Les hommes sont ainsi faits. Ils voient sans s’émouvoir des efforts merveilleux et demandent encore des merveilles. Avec quelle froideur n’a-t-on pas accueilli de nos jours, et presque dans le même temps, les ouvrages étonnans qui ont marqué la carrière si courte de l’illustre et à jamais regrettable Géricault ! Tant de verve, tant de nouveauté, n’avaient concilié à la Méduse, au Hussard, au Cuirassier, que l’admiration enthousiaste de quelques jeunes gens ; toute la grace, toute la finesse, toute l’abondance du génie de Prudhon, n’avaient pu surmonter le préjugé qui lui était contraire.
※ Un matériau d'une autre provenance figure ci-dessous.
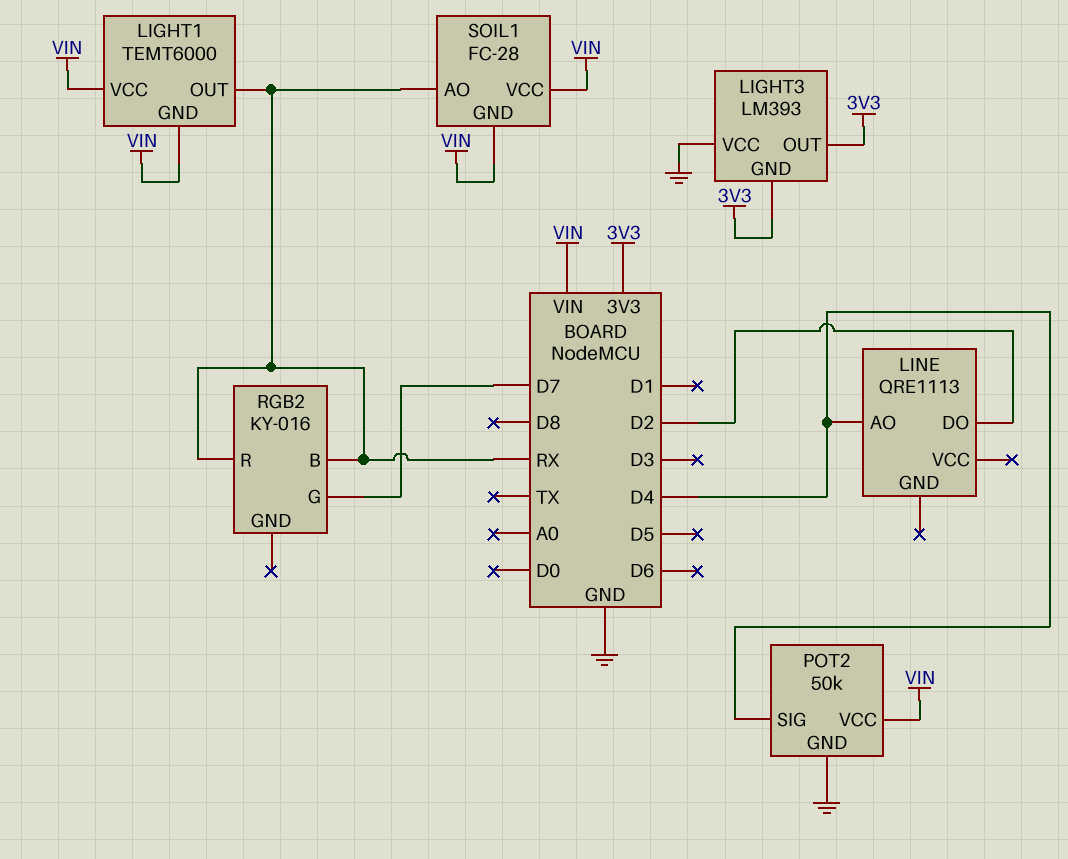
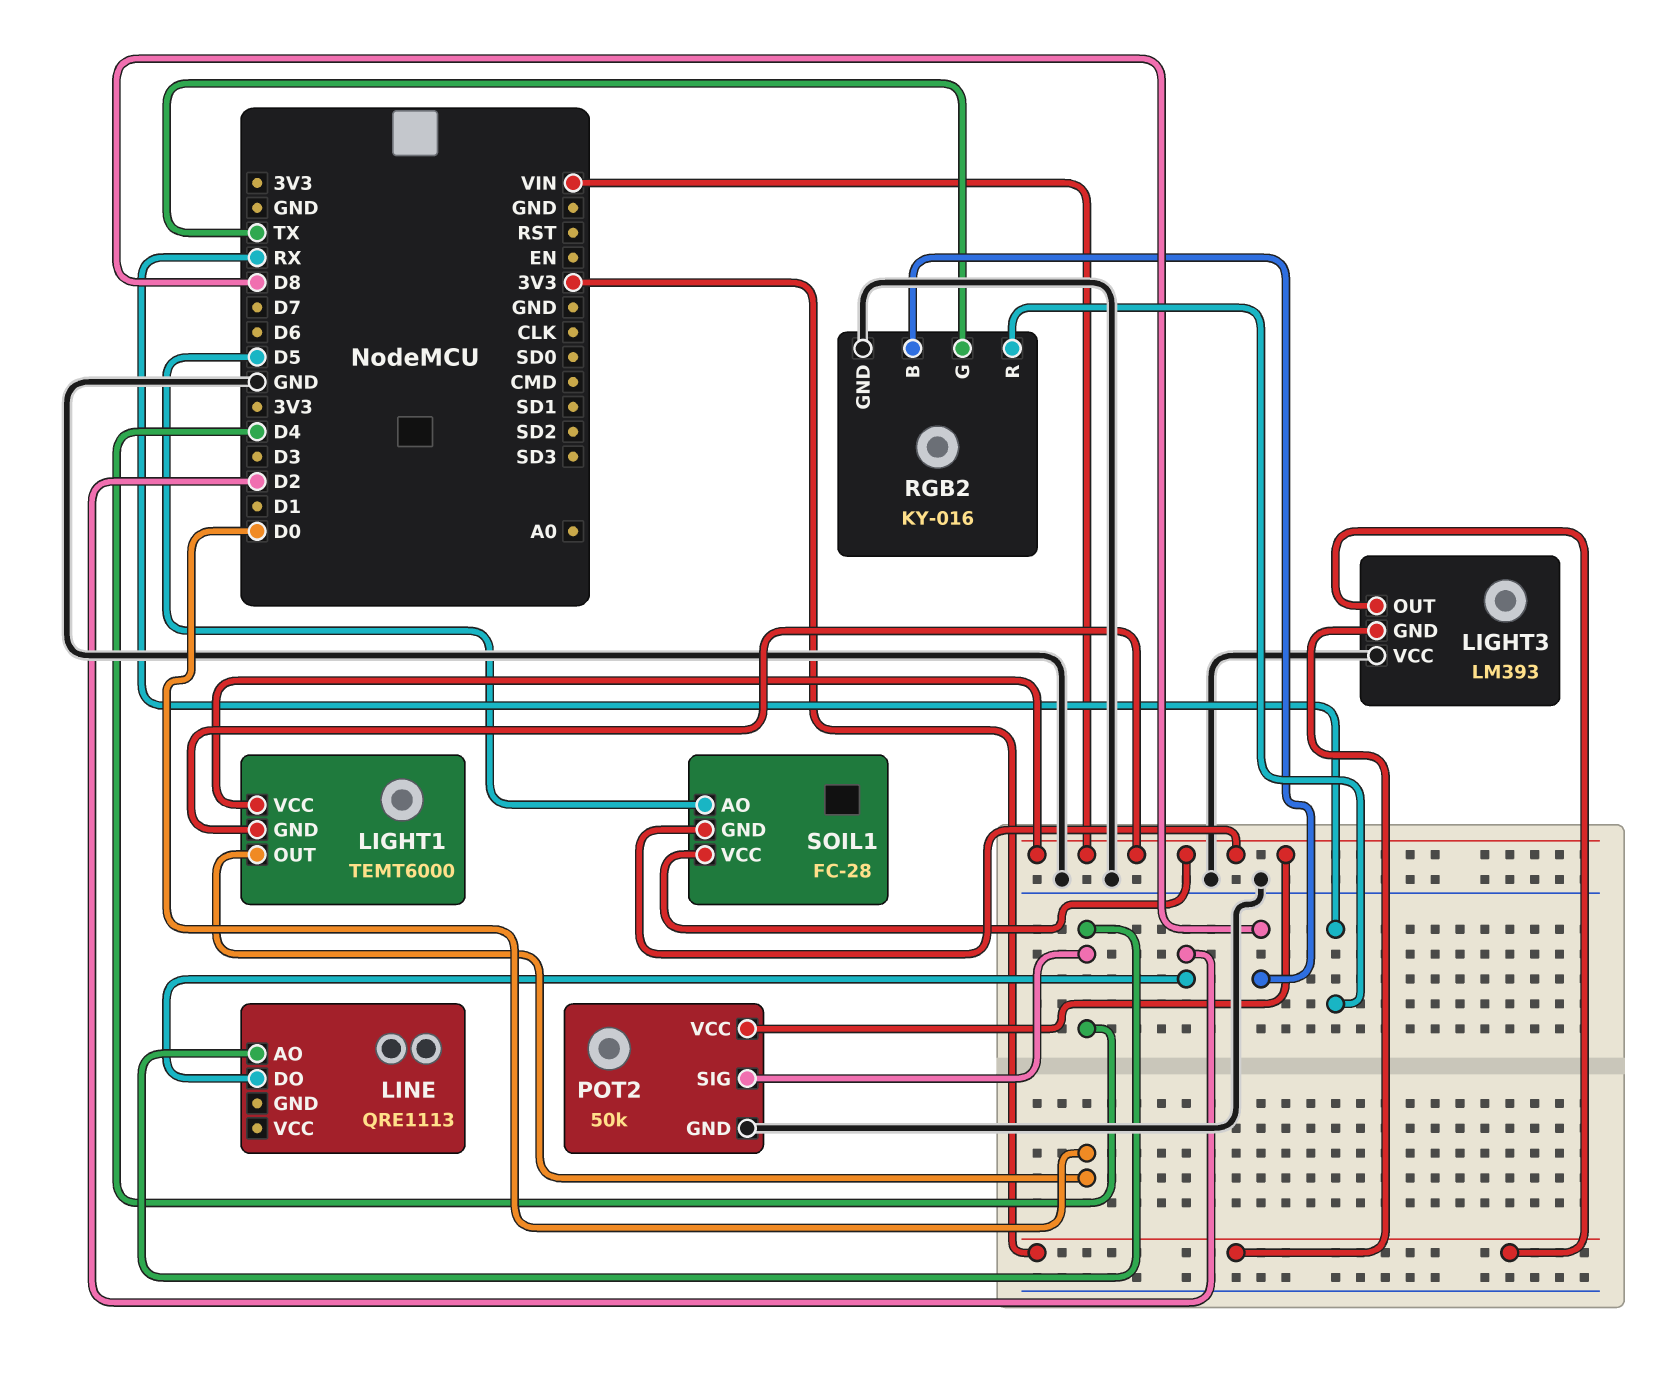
LIGHT1 pin OUT: RX -> D0
RGB2 pin B: RX -> D8
RGB2 pin G: D7 -> TX
RGB2 pin GND: none -> GND
SOIL1 pin AO: RX -> D5

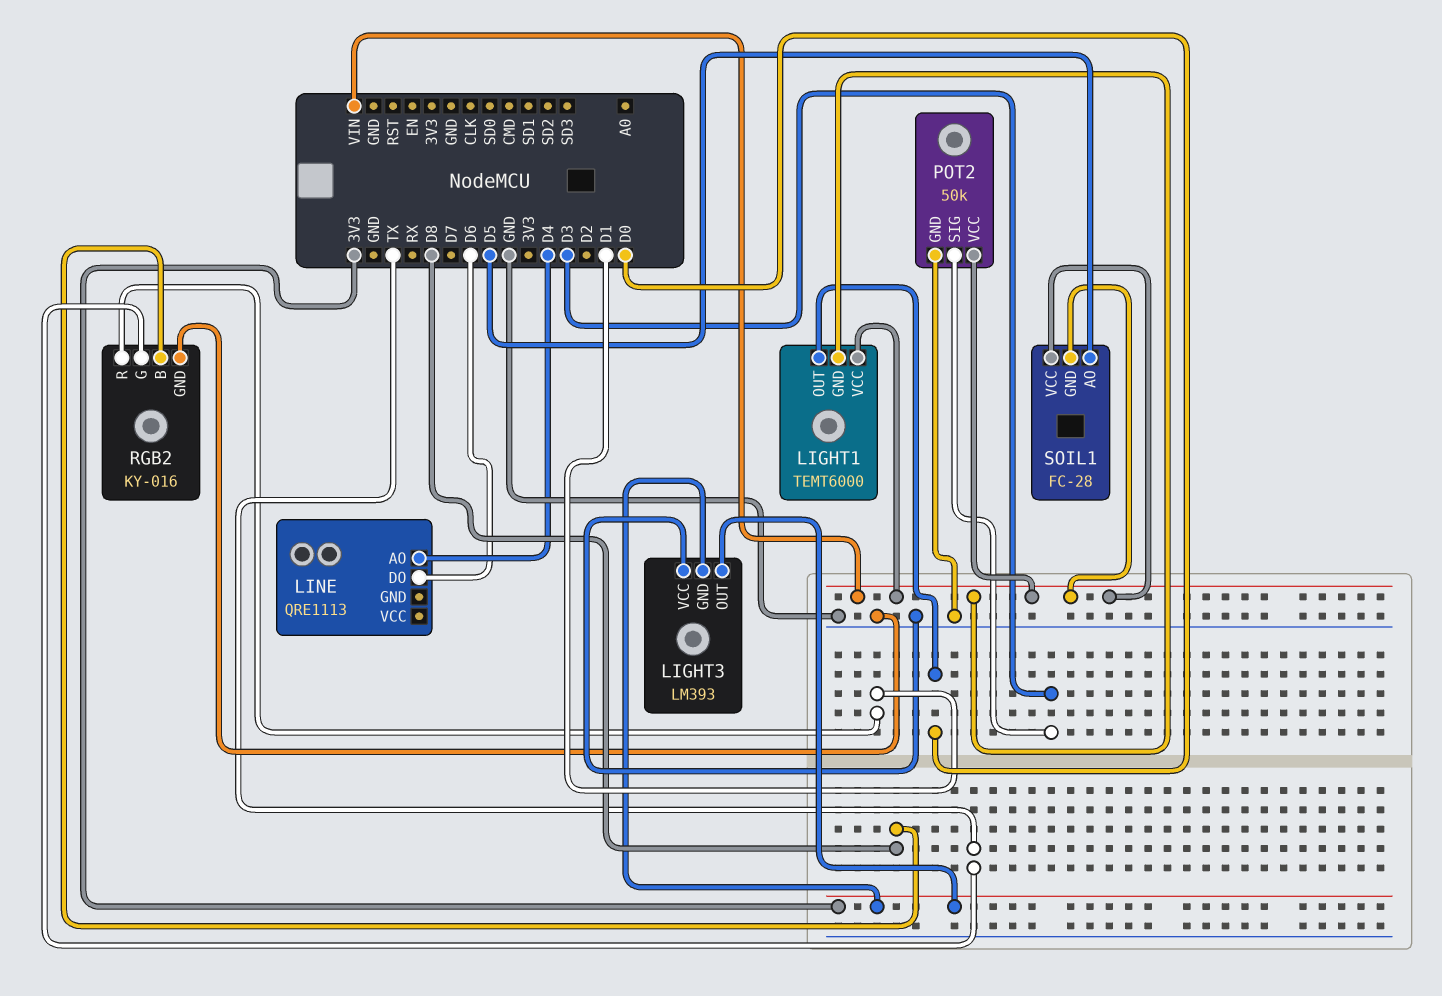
LINE pin DO: D2 -> D6
POT2 pin SIG: D4 -> D3
RGB2 pin R: RX -> D1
La restauration ne prodigua ni à l’un ni à l’autre les encouragemens. Quant à Prudhon, retiré dans son atelier et fidèle à sa réserve, il concentrait dans son amour pour le travail et dans la société de ses amis tous ses sentimens et toutes ses pensées. Au contraire, presque tous les peintres que l’opinion plaçait en tête de l’école se montrèrent empressés auprès de ce nouveau pouvoir qui avait proscrit leur illustre maître David et défendu même à ses cendres le retour dans une patrie honorée par ses talens. On a pu voir Prudhon, dans les dernières années de sa vie, employant toutes ses soirées dans l’atelier de son élève, M. Trezel, à dessiner d’après nature comme s’il eût été lui-même un élève. Il ne se trouvait pas mal à l’aise, le porte-crayon à la main et dans la société de jeunes gens. Sa complaisance pour ces derniers était inépuisable. Beaucoup d’artistes faits ont eu également à se louer de lui. Il a bien souvent négligé ses travaux pour apporter à un confrère embarrassé l’aide de ses conseils et de sa savante main.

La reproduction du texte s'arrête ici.